Bundesumweltminister Jürgen Trittin hat sich erneut gegen eine finanzielle Mitwirkung des Bundes an der Fertigstellung zweier Atomkraftwerke in der Ukraine ausgesprochen. Es gebe begründete Zweifel, daß die Ukraine tatsächlich auf die beiden Reaktoren, die den Unglücksreaktor Tschernobyl ersetzen sollen, zur Deckung ihres Energiebedarfs angewiesen sei. Vielmehr sei zu befürchten, daß das Land die Kraftwerke nutzen werde, um Strom nach Westeuropa exportieren zu können.
"Es macht keinen Sinn, einem Land erst teure Atomkraftwerke zu subventionieren, damit es dann mit billigen Stromexporten die Kredite tilgen kann", so Trittin. "Die finanziellen Anstrengungen des Westens müssen sich darauf konzentrieren, der Ukraine bei der Sicherung des Tschernobyl-Sarkophags und bei der Linderung der sozialen und ökologischen Folgen der Atomkatastrophe von 1986 zu helfen. Es zeugt von einer falschen Prioritätensetzung, wenn die Gebergemeinschaft bereit ist, Millionenbeträge in die Finanzierung neuer, unsicherer und zudem überflüssiger Atomreaktoren zu stecken, während sie bis heute nicht einmal die erforderlichen Mittel für die Erneuerung der Betonhülle um die Atomruine in Tschernobyl aufgebracht hat."
Trittin wies darauf hin, daß es in der ersten Sitzung der Deutsch-Französischen Atom-Arbeits-gruppe am 30.03.1999 zu keiner Einigung über die Kredit-Finanzierung der beiden Reaktoren gekommen sei. "Wir können einer solchen Option nicht zustimmen, weil es nicht-nukleare Alternativen gibt, die nicht nur sicherer und zuverlässiger, sondern auch kostengünstiger sind – etwa der Bau von Gaskraftwerken. Insofern sehe ich die Voraussetzungen für eine Zustimmung Deutschlands zur Kreditvergabe durch die Europäische Bank für Wiederaufbau und Entwicklung (EBRD) nicht als gegeben an." Die Federführung für die deutsche Stimmabgabe im Vorstand der EBRD liegt beim Bundesfinanzministerium.
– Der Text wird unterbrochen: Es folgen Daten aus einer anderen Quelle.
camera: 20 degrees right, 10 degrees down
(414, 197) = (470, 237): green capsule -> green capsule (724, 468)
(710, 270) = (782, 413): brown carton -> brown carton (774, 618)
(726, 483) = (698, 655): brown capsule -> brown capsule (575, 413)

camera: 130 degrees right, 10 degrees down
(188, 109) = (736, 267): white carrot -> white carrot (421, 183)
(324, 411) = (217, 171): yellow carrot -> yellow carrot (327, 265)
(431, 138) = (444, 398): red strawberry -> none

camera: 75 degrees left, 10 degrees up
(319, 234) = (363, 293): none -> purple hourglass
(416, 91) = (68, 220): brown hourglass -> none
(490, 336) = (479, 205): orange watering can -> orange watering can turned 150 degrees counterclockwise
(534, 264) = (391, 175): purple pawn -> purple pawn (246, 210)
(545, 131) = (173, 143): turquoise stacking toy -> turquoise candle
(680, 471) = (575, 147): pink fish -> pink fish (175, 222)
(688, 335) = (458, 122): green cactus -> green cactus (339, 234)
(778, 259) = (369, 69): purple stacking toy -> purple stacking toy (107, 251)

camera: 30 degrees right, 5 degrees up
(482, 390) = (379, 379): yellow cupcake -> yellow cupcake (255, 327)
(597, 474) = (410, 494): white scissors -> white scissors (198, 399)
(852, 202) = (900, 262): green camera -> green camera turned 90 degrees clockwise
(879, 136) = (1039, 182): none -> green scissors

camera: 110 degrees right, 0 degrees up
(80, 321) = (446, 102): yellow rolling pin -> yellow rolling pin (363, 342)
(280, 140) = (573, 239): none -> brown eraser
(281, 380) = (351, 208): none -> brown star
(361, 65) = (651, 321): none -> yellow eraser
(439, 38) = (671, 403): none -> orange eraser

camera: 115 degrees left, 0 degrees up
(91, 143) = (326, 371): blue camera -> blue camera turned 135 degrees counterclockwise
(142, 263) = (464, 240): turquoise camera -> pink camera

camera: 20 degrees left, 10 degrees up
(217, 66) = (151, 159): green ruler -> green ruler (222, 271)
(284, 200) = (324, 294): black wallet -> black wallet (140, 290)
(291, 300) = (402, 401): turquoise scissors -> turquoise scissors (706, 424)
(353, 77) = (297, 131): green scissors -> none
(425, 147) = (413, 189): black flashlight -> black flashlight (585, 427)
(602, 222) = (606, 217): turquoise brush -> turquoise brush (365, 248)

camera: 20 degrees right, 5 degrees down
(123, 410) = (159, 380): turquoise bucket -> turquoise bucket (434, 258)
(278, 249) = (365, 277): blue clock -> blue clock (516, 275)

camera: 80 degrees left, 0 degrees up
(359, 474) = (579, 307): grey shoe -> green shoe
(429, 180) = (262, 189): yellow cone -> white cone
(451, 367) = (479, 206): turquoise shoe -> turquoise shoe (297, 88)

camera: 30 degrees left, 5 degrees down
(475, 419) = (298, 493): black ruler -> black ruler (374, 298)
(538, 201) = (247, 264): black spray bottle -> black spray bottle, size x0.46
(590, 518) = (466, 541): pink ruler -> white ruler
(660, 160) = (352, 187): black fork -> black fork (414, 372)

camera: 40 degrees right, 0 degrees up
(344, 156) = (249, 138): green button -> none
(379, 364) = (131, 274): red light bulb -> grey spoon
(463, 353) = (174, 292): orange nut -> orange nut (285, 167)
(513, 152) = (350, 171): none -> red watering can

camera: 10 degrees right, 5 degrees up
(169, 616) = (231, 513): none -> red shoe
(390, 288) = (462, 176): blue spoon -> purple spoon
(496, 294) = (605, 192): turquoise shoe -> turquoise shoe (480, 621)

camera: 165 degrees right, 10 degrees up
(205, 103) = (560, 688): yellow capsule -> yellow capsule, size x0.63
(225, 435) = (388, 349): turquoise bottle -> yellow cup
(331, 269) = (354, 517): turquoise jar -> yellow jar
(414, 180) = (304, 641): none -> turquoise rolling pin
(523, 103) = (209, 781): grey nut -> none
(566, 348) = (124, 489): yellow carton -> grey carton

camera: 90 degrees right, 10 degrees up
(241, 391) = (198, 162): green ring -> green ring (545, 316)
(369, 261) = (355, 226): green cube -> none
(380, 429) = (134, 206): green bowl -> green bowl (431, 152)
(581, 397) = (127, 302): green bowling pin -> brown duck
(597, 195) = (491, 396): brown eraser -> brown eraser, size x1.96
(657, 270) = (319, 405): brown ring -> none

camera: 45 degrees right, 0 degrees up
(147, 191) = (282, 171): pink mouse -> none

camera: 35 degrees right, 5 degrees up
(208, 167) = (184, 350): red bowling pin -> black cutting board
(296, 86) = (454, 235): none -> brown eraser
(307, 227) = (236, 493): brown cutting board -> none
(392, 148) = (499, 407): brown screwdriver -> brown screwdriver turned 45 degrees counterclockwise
Mit Hinweis auf jüngste Äußerungen des ukrainischen Atomministers Wasil Schewchuk nannte es der Bundesumweltminister beunruhigend, daß die Ukraine die zugesicherte Stillegung von Tschernobyl zum Jahr 2000 in Frage stelle. "Die Schließung von Tschernobyl spätestens im nächsten Jahr hat für die Bundesregierung Priorität. Sie wird dieses Ziel in weiteren Sondierungsgesprächen mit der Regierung der Ukraine nachdrücklich verfolgen", so Trittin.